As for your second question, you can run as many machines as you want on the same account. Just plug your email address into each machine and you’re all set. There are ways to hide the client so that it’s virtually impossible to tell that it’s there, but I would recommend getting permission before installing it on your company’s machines.
Running SETI@Home on unauthorized machines is a gasp violation of the license agreement, but more importantly I’ve heard of a few people actually getting fired over this.
820 units, 13560h 7+m. V2.o4 of the screensaver on 2 Win98 machines, one at work, and one at home.
I started in June of '99, when SETI@home came out of beta, and have upgraded the machines several times. Processing times improved from ~60h to ~10 now, with faster boxes, and the blanking trick.
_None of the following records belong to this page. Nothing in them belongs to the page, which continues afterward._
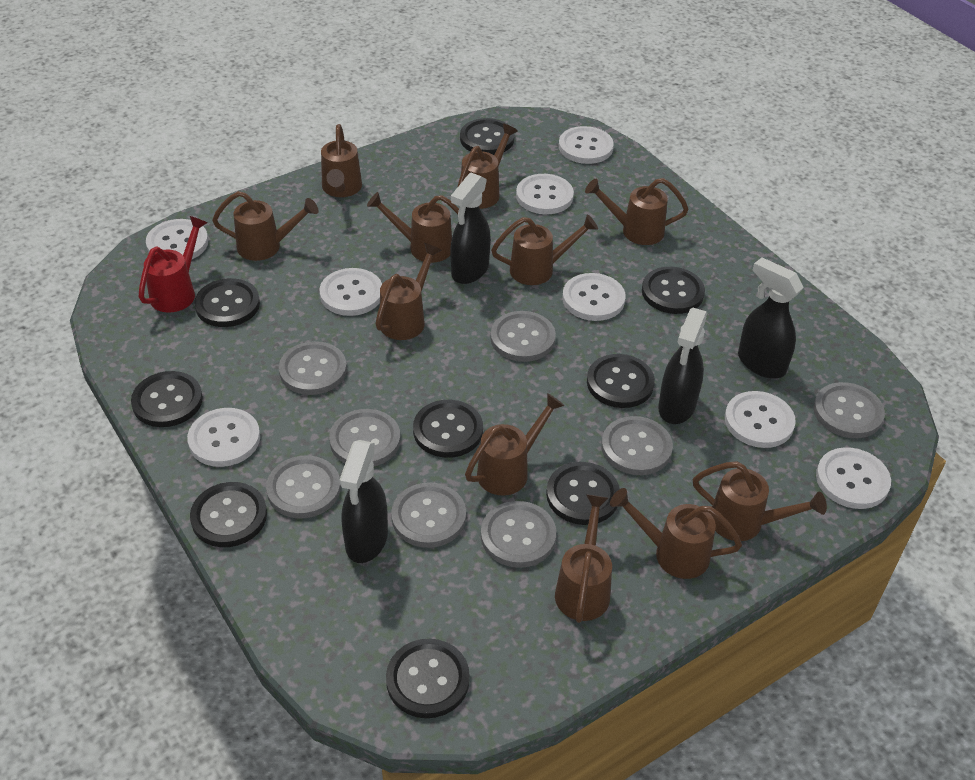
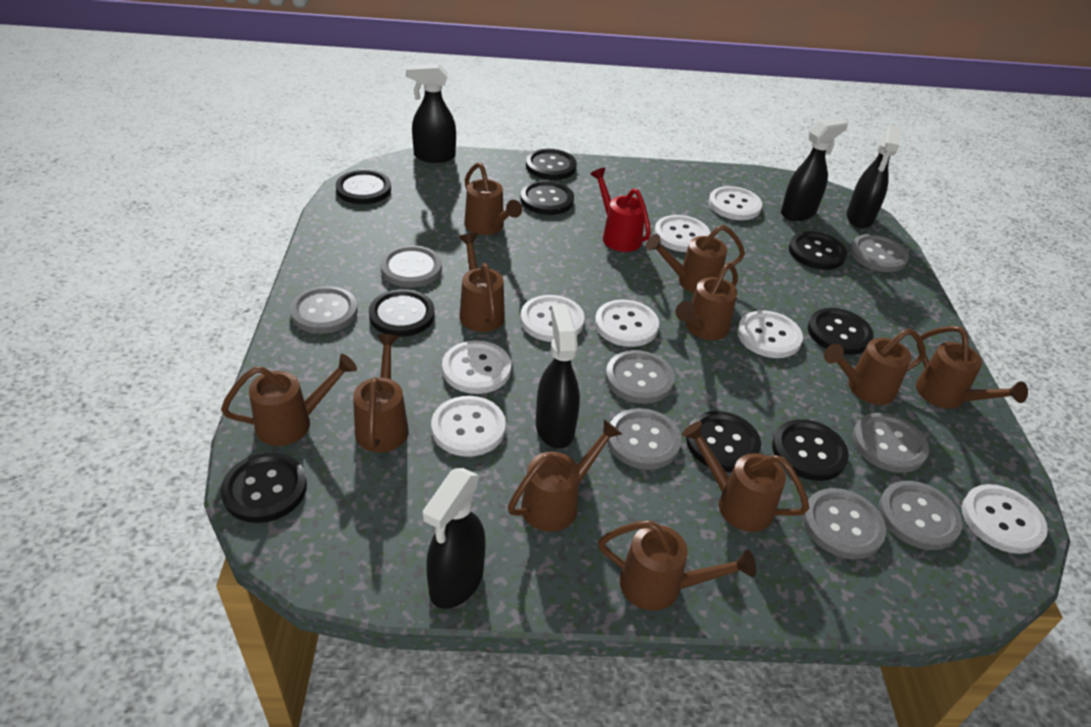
black spray bottle: 4 -> 5

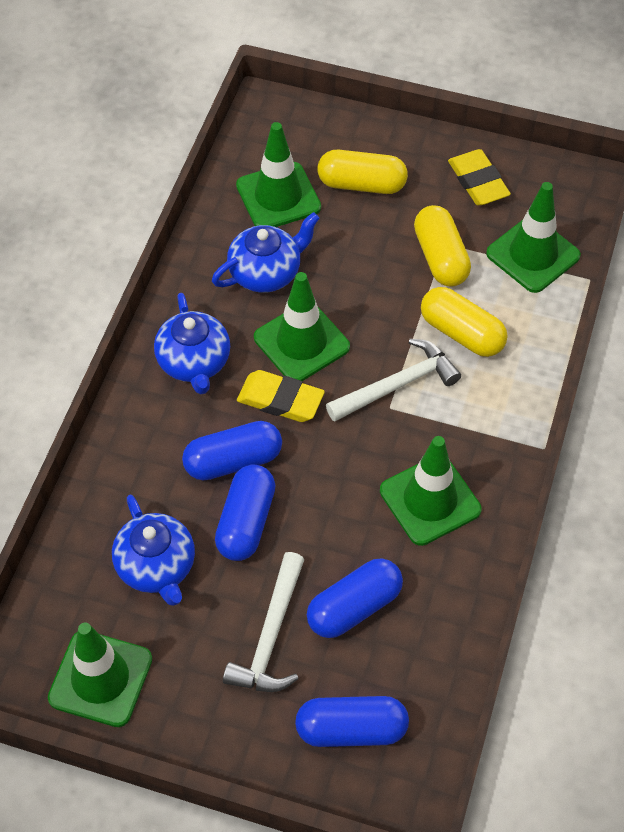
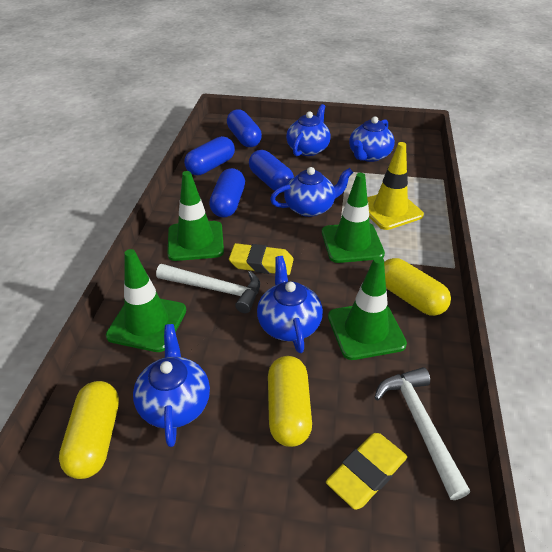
blue teapot: 3 -> 5
green traffic cone: 5 -> 4
yellow traffic cone: 0 -> 1

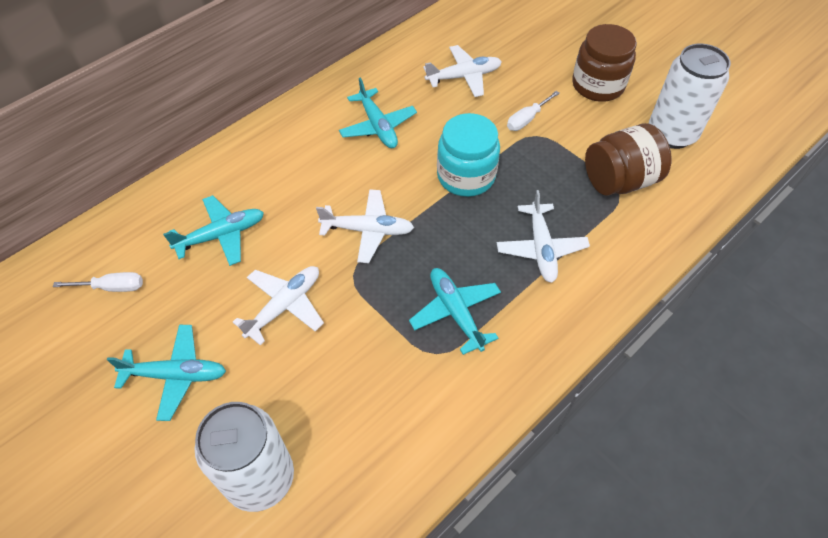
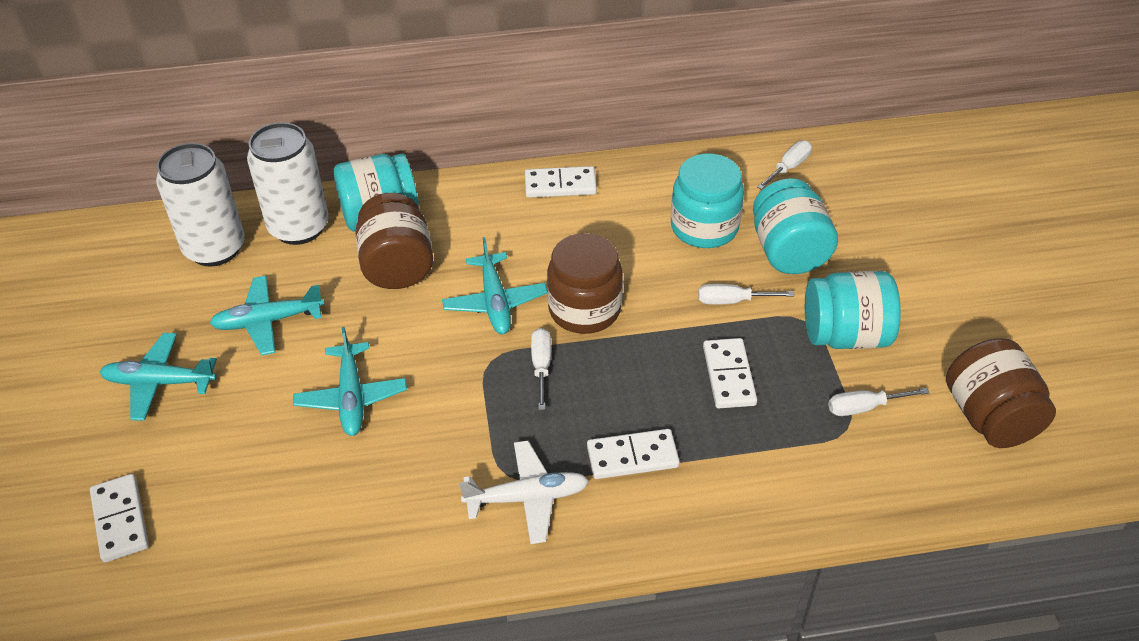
brown jar: 2 -> 3
turquoise jar: 1 -> 4
white domino: 0 -> 4
white plane: 4 -> 1
white screwdriver: 2 -> 4

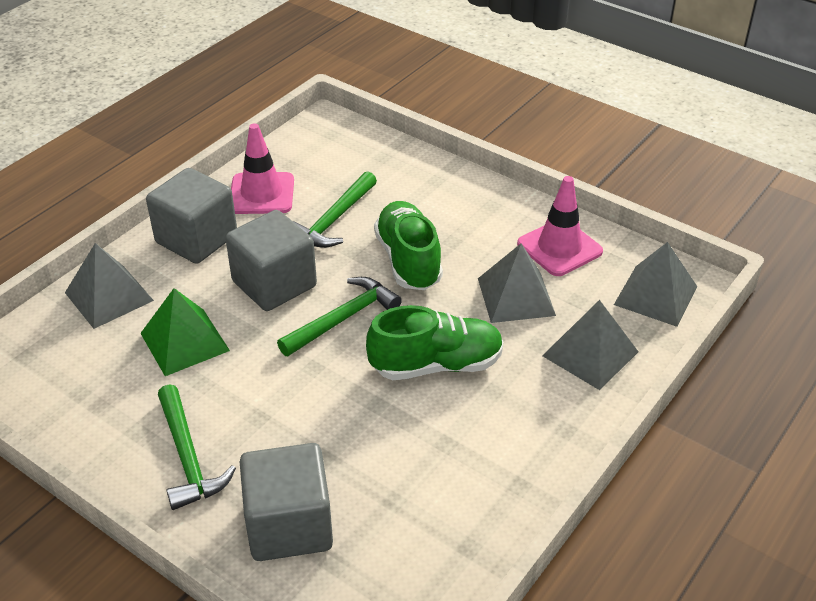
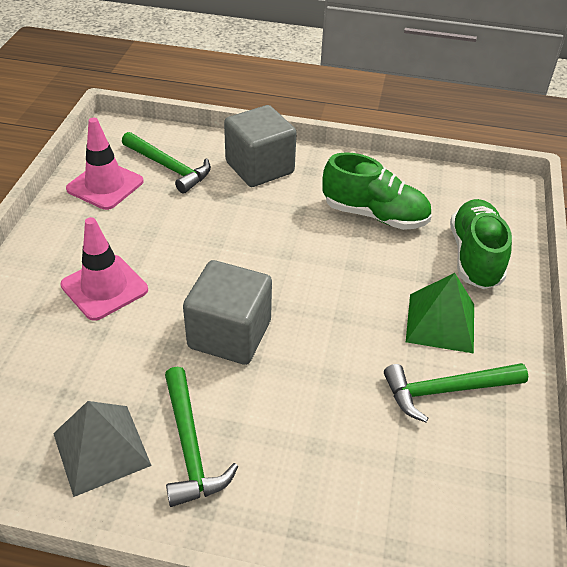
grey cube: 3 -> 2
grey pyramid: 4 -> 1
And there was a month off while I was on holidays… sadly, my resources are committed to the Sluggy Freelance team.
What to do if your machine finds something? Don’t Panic, of course!
As if they needed that geobabe! Mine’s busy browsing straightdope message boards - there’s only so much ignorance you can fight! (&I’m now at 52 units & 654 hours CPU time)
Well, you tell me when anyone with such an argument begins collecting mass amounts of data to process, and establishes a distributed computing platform for it, and I’ll run their program.
In the mean time, my computer runs 24/7 anyway, so I figure I may as well let the SETI group use my otherwise wasted CPU cycles.
This is not intended to sound bitchy. My only point is that this is the program that SETI is running. I don’t know of any other scientific group that is actively searching the universe for intelligent life. If there were a better search method that were feasible for them to implement, they would be doing so.
The question is why not run SETI@Home? Unless you are into a different distributed computing project, I can’t think of a single reason. The program uses only idle CPU time. Donate you wasted CPU cycles today!
Sorry, DeathLlama, I couldn’t resist someone actually flirting with me on the board. Rest assured, it has been taken offline and this thread may now resume it’s original geeky intent.
Yah baby! , got another machine running today in a more permanent capacity. If I can get that freaking PS/2 running NT 4 WKS this afternoon, then I will have three machines pumping out the clock cycles in the search for life beyond!!!